History of Adhesive Arachnoiditis
The first description of what we now know to be adhesive arachnoiditis appears to have been the report, in 1898, by Dr. H. Schlesinger in Germany of a case of paraplegia examined at autopsy.  In 1907 Prof. F. Krause presented to the German Surgical Society a series of cases thought initially to be spinal tumors where "meningitis serosa spinalis" was found to be the cause of paraplegia.  In 1909 Sir Victor Horsley published, in the British Medical Journal (1:513-517), his work on the differential diagnosis of "chronic spinal meningitis" and pointed out that causation was often difficult to determine. We now know that essentially all of these cases were of an infectious or parasitic etiology.  

It wasn't until the 1926 publication of "Myélite nécrotique subaiguë by Foix and Alajouanine that it was first appreciated that adhesive arachnoiditis could be due to something other than an infectious process.  We now know that these cases represent congenital arteriovenous malformations of the spinal cord where repeated subarachnoid hemorrhage has caused the adhesive arachnoiditis.  With the subsequent introduction of spinal anesthesia and spinal myelography the subarachnoid space then became a "highway" for the introduction of foreign body substances. 
Spinal Meningitis
At the beginning of the 20th century almost all spinal meningitis was related to infection.  Most bacterial infections (i.e. meningococcal meningitis) were of an acute nature while others (i.e. tuberculous and syphilitic meningitis) could be chronic.  In the early days of neurosurgery the differential diagnosis of chronic meningitis from tumor was often a difficult task.  

The Tower of Babel
The building of the Tower of Babel (from the Hebrew- babhel), in the city of Shinar, according to Genesis was never completed because of the confusion created by the lack of a common language.

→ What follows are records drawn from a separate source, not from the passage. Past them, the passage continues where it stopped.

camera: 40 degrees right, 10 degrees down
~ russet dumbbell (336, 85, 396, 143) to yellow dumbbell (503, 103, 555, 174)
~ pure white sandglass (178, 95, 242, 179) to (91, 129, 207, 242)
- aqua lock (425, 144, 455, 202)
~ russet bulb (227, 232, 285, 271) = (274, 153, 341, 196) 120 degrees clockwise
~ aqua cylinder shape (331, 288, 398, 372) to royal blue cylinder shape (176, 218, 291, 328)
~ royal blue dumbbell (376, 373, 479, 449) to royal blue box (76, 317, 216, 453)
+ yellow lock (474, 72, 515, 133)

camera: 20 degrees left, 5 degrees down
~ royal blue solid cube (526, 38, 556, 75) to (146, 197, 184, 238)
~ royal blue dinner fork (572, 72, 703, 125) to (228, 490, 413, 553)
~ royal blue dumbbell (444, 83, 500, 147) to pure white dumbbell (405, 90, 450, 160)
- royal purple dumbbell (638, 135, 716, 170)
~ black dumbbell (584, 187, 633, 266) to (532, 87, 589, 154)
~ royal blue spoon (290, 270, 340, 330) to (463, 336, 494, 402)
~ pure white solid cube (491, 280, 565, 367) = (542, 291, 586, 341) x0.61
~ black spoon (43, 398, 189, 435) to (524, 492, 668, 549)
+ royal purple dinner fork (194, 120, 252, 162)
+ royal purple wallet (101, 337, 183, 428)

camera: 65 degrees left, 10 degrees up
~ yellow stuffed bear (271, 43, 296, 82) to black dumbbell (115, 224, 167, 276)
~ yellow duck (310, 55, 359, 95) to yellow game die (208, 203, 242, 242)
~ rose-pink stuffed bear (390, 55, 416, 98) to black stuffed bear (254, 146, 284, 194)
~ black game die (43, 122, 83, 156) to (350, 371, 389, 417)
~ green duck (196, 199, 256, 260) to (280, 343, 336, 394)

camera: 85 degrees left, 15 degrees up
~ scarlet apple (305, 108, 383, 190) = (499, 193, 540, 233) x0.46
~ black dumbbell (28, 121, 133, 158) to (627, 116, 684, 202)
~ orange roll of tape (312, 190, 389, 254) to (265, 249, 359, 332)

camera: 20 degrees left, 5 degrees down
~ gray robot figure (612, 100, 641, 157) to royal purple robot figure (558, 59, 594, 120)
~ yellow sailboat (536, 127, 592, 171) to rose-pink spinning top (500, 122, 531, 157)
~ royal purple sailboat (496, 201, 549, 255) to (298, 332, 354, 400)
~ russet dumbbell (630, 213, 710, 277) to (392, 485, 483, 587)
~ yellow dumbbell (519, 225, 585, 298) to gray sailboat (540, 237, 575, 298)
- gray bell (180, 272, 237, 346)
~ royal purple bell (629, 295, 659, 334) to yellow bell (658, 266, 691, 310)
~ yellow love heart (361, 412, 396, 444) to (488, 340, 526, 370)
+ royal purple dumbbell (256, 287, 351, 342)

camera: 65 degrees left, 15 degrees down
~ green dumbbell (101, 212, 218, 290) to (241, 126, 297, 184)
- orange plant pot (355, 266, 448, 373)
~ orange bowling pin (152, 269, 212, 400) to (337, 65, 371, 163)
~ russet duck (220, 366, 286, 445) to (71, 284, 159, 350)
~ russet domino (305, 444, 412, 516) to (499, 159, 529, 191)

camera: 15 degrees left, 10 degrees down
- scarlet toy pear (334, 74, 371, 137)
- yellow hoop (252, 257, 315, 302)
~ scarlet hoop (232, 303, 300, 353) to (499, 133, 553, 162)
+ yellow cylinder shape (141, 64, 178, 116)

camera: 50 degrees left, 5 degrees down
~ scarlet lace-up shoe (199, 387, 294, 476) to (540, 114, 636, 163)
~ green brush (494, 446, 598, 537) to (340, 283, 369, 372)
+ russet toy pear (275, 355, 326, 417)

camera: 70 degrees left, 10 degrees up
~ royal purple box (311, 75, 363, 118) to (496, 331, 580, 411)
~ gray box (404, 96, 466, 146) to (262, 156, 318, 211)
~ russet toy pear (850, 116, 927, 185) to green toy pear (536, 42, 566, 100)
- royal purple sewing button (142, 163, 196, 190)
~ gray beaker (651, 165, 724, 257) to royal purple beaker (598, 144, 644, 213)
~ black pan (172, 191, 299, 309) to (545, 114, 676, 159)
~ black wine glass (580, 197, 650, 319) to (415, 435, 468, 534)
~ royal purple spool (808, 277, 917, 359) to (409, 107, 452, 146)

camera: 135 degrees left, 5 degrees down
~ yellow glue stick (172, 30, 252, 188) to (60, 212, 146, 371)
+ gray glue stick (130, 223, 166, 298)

Painting by Pieter Bruegel, 1563
Kunsthistorisches Museum, Vienna

Because descriptions and understanding of the process of meningeal inflammation have evolved for over a century a common nomenclature did not exist.  For this reason arachnoiditis-related terminology has been another, more modern, Tower of Babel. The situation has not been helped by some who have endeavored to maintain the confusion for their own ends

The following is a list of terms which are consistent with Sir Victor Horsely's original description of
chronic spinal meningitis where the terms used have shown consistency with the neuropathologic process referred to as with "adhesive arachnoiditis."

Meningitis Serosa Spinalis
Serosa Circumscripta
Chronic Arachnoiditis
Chronic Spinal Meningitis
Chronic Chemical Meningitis
Intraspinal Granulomatosis
Granulomatous Meningitis
Subdural Granulomatous Meningitis
Subdural Granulomatous Inflammation


The problem for the medical profession, and their patients, has been that when these terms were used they were not accompanied by a clearly understandable dialogue as to what these entities really meant.  A neuropathologic entity is one thing.  A disease process producing disability is a separate entity.  This has been particularly true in regard to the subject of chronic chemical meningitis where the real dangers inherent in introducing foreign body substances into the subarachnoid space, for diagnosis or treatment are not spelled out.  Because of this the term severe adhesive arachnoiditis has been introduced to clarify that there are associated active clinical problems.